# Tight Pants



## Snowchild (Dec 14, 2011)

Hey guys so I just joined this forum today (looks really good) and I have been looking for some tighter pants, but It seems like they are all still too baggy, or not stretchy enough. I want them to work with a blue special blend jacket I got last season and whatever other hoodies I want to wear. The pants don't have to be black but just tighter haha I am about 5.8 with a 30 inch waist and a 30 inch inseam about 125 lbs if that helps. Thanks allot! Oh and I ride park if that helps too. Discussion would be cool about tight vs. Baggy too thanks again!!


----------



## ShredTaos (Sep 21, 2011)

LOL, did you really just make a "tight pants" thread? :laugh:


----------



## oneshot (Oct 8, 2010)

do you have a little sister?
all the folks i know just steal there little sisters jeans/pants..


----------



## Ryan_T (Oct 18, 2011)

Wow...



Seriously....wow.....


Unless you're trolling, then well played sir.


----------



## Snowchild (Dec 14, 2011)

Lmao I actually don't have a little sister haha I have baggy pants but I am also looking for some colorful *slimmer* pants.


----------



## CMSbored (Apr 2, 2009)

yep, girls pants are the only way to go if you think everything is baggy.


----------



## ThunderChunky (Oct 1, 2011)

Do you ride skinny stance too?


----------



## Snowchild (Dec 14, 2011)

Hell no i don't ride a skinny stance I ride a 15 -15 with a 23 inch base


----------



## ThunderChunky (Oct 1, 2011)

Alright, well then you're ok in my book. I fucking hate skinny stances more than anything in the world. Even George Double ya Bush.


----------



## Snowchild (Dec 14, 2011)

Yea same haha they make me rage... Anyway does anyone have any suggestions for a color that would go with the blue jacket other than black?


----------



## ShredTaos (Sep 21, 2011)

Brown, green, orange, gray, purple, burgandy, beige


----------



## Tech420 (Jul 1, 2011)




----------



## Snowchild (Dec 14, 2011)

So anything... I was actually thinking red. It's the lettering color on the jacket and my board is blue and red too.


----------



## ShredTaos (Sep 21, 2011)

my reply was so vague because who cares? Wear what you think is good looking.


----------



## Snowchild (Dec 14, 2011)

Do you know a good slimmer pant tho? Just wondering


----------



## Jenzo (Oct 14, 2008)

My b/f is wearing Volcom slim fit and they are just the right tightness Pants | Volcom | Snow 2011/12. I rock some Volcom Battle Stretch but I am a chick.


----------



## oneshot (Oct 8, 2010)

these guys rock the skinny, so they can't be all that bad.. right?


----------



## Snowchild (Dec 14, 2011)

oneshot said:


> these guys rock the skinny, so they can't be all that bad.. right?
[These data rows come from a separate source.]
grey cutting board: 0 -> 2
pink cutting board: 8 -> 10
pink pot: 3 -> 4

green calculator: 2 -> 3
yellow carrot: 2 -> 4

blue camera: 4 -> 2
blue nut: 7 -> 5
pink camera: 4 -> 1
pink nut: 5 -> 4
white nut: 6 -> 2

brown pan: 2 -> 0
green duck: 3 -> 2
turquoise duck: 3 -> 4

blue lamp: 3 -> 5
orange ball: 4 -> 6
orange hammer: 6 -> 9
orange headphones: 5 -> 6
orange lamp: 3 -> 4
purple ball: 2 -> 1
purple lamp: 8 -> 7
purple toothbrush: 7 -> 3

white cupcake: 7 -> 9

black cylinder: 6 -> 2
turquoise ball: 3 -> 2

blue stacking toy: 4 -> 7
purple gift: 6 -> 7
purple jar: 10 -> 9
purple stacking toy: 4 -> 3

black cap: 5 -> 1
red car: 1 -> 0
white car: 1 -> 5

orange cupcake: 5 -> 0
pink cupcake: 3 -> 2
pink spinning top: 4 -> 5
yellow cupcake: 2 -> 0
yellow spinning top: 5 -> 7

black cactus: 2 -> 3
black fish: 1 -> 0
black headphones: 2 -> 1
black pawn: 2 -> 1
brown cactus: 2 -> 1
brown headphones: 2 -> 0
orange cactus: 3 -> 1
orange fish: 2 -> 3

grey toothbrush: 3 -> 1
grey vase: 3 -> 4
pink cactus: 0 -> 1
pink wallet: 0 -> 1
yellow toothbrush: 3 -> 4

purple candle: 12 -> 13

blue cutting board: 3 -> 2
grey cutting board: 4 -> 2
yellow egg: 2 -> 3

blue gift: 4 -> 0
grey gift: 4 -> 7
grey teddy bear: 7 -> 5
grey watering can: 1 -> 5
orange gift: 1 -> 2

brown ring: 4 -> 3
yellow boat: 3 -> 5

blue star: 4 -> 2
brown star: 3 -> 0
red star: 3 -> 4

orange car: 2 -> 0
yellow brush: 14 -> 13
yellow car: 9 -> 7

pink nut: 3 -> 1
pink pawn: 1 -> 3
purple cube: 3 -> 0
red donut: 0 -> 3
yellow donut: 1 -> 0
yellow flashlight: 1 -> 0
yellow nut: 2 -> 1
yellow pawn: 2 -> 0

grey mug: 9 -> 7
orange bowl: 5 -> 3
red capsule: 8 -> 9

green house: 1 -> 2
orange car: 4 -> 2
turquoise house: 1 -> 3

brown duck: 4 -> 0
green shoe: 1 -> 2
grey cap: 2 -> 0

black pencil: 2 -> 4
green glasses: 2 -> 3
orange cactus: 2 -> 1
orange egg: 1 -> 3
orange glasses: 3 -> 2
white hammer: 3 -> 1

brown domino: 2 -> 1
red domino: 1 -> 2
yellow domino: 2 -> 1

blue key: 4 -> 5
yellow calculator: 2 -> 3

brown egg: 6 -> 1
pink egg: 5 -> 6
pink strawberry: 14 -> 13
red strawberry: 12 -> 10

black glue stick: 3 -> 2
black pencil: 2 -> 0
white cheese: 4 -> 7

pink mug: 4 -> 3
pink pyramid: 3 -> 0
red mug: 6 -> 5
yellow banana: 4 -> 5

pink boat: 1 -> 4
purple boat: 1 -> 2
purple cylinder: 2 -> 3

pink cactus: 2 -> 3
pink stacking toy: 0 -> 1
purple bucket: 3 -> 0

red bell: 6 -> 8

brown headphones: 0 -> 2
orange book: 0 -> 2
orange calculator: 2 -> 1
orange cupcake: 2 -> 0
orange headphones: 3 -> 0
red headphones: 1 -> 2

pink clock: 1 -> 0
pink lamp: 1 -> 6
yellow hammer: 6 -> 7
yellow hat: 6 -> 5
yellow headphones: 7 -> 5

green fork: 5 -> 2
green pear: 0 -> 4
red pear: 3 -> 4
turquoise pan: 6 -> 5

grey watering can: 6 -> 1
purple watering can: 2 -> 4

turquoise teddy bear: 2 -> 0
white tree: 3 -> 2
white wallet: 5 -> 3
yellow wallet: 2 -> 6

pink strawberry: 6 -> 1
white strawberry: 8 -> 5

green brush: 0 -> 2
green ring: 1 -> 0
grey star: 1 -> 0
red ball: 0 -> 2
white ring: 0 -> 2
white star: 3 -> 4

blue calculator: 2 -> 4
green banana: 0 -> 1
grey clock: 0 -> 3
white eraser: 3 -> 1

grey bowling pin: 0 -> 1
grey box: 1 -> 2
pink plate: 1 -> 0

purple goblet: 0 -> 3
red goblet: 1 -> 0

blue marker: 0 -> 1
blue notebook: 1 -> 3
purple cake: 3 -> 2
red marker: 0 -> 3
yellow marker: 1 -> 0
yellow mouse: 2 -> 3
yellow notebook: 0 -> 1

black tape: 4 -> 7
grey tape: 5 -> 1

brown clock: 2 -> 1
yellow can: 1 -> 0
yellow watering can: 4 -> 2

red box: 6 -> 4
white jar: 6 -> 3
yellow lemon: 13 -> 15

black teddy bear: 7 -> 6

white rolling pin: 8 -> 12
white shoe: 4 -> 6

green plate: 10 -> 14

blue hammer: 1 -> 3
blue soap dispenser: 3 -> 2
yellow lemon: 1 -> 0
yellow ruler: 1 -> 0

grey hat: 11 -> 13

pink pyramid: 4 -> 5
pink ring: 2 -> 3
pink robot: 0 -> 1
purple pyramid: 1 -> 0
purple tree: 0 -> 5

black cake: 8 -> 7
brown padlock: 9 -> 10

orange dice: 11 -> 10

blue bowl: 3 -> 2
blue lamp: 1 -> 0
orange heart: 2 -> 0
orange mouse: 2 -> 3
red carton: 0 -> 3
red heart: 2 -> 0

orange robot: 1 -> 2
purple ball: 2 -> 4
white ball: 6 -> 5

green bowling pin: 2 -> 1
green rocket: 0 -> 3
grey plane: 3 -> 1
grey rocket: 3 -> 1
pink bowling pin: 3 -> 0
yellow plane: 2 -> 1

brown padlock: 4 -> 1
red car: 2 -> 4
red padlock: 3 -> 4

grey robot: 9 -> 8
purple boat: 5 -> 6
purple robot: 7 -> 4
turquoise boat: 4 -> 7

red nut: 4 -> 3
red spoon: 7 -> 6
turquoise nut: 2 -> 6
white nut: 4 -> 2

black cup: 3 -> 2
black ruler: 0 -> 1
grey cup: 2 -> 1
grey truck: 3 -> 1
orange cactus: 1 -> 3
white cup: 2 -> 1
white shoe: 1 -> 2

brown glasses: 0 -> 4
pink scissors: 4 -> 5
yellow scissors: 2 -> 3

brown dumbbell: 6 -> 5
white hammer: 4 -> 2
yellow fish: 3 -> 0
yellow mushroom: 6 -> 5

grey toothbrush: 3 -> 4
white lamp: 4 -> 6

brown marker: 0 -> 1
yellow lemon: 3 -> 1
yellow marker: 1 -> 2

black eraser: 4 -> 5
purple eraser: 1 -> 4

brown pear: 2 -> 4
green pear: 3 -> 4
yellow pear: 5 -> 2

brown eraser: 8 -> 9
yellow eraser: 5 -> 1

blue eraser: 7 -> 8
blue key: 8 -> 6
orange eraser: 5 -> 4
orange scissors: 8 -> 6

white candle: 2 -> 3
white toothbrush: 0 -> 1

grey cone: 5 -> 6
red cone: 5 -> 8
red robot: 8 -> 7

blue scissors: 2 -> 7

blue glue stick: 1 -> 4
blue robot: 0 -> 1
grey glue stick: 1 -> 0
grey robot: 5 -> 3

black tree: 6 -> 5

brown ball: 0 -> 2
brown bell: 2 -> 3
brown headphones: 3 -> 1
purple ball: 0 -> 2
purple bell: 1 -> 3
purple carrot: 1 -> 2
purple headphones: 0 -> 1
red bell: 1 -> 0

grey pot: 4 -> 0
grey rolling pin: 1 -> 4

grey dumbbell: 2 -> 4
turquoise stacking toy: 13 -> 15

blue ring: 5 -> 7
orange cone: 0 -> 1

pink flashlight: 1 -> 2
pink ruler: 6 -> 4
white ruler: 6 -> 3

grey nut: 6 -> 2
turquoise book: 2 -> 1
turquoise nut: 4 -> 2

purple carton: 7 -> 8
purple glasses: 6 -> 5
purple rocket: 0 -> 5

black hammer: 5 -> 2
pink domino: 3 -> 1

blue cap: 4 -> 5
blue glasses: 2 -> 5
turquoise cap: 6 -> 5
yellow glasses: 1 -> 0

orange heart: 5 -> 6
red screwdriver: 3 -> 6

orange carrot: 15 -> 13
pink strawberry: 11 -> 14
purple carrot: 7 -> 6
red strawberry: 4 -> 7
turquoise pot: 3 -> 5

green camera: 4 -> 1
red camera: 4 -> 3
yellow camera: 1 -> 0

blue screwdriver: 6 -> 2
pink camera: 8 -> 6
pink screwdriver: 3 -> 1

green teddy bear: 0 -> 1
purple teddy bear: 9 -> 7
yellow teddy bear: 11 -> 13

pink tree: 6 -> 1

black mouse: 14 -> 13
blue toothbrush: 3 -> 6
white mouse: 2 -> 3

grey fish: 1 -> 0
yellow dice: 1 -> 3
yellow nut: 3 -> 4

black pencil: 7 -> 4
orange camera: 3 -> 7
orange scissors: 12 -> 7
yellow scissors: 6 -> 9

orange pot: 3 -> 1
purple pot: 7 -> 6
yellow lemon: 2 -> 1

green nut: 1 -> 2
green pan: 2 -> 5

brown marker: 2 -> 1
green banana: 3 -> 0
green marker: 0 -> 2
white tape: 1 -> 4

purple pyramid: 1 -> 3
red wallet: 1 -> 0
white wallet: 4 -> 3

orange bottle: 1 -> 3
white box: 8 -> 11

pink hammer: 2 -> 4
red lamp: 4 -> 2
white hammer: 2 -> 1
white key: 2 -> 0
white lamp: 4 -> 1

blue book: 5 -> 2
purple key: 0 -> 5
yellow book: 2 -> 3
You are the one who tool the time to look that pic up not me haha.


----------



## Snowchild (Dec 14, 2011)

Jenzo said:


> My b/f is wearing Volcom slim fit and they are just the right tightness Pants | Volcom | Snow 2011/12. I rock some Volcom Battle Stretch but I am a chick.


I was actually looking at those in the house magazine, they look very promising, thanks for the info!


----------



## SnowSource (Aug 21, 2011)

Did this super bad ass twat inspire you?


----------



## Sudden_Death (Mar 23, 2011)

SnowSource said:


> Did this super bad ass twat inspire you?


This is the problem with tight pants. Until they invent a slim boot to go with it you are gonna look straight up ridiculous. Oh hell, you'll still look ridiculous just slightly lower on the kook scale.


----------



## Jenzo (Oct 14, 2008)

Sudden_Death said:


> This is the problem with tight pants. Until they invent a slim boot to go with it you are gonna look straight up ridiculous. Oh hell, you'll still look ridiculous just slightly lower on the kook scale.


I dunno man Volcom has it down. My 32 boots are massive and still look fine in the tight pants. God I love my pants. No kook at all. The men's pants are not creepy skinny either, just slimmer fitting. If you put a guy in my chick pants though, that would be weird.


----------



## TJFunk (Nov 20, 2011)

This isn't really about pants is it...


----------



## mangtarn (Mar 18, 2011)

black and any color is not really baggy nor skinny.








like that?


----------



## IdahoFreshies (Jul 9, 2011)

SnowSource said:


> Did this super bad ass twat inspire you?












tight pants are eehhhhh, no. just curious, what is the allure of tight pants? because anyone who wears tight pants is a smaller sized person. is it to show off your skinny legs?


----------



## Andus (Nov 20, 2011)

Tech420 said:


>


okay THAT, LMAO DIED.


----------



## mangtarn (Mar 18, 2011)

so you joined this forum just to ask us if you should wear tight pants?


----------



## Boomer (Oct 25, 2011)

Madness on Vimeo

haha but good luck finding your pants!


----------



## Joey Macleod (Dec 13, 2011)

mangtarn said:


> so you joined this forum just to ask us if you should wear tight pants?


LOL i think he did...


----------



## john (Dec 26, 2011)

Who gives a rats about what you wear or what you look like! - just enjoy the ride! As long as you are not too cold/not too hot. Wear whatever makes you comfortable!


----------



## WasatchMan (Aug 30, 2011)

lol I got laid more times in high school when I started wearing 'tight' pants :laugh:

looks really lame on the mountain though


----------



## Riley212 (Nov 9, 2011)

seriously, you cant find slim fit pants? just about every snowboard clothing company has a slimfit pants. the tightest i saw was the holden skinny denim pants. looks pretty stupid though. ill stick with my ak's perfect fit.


----------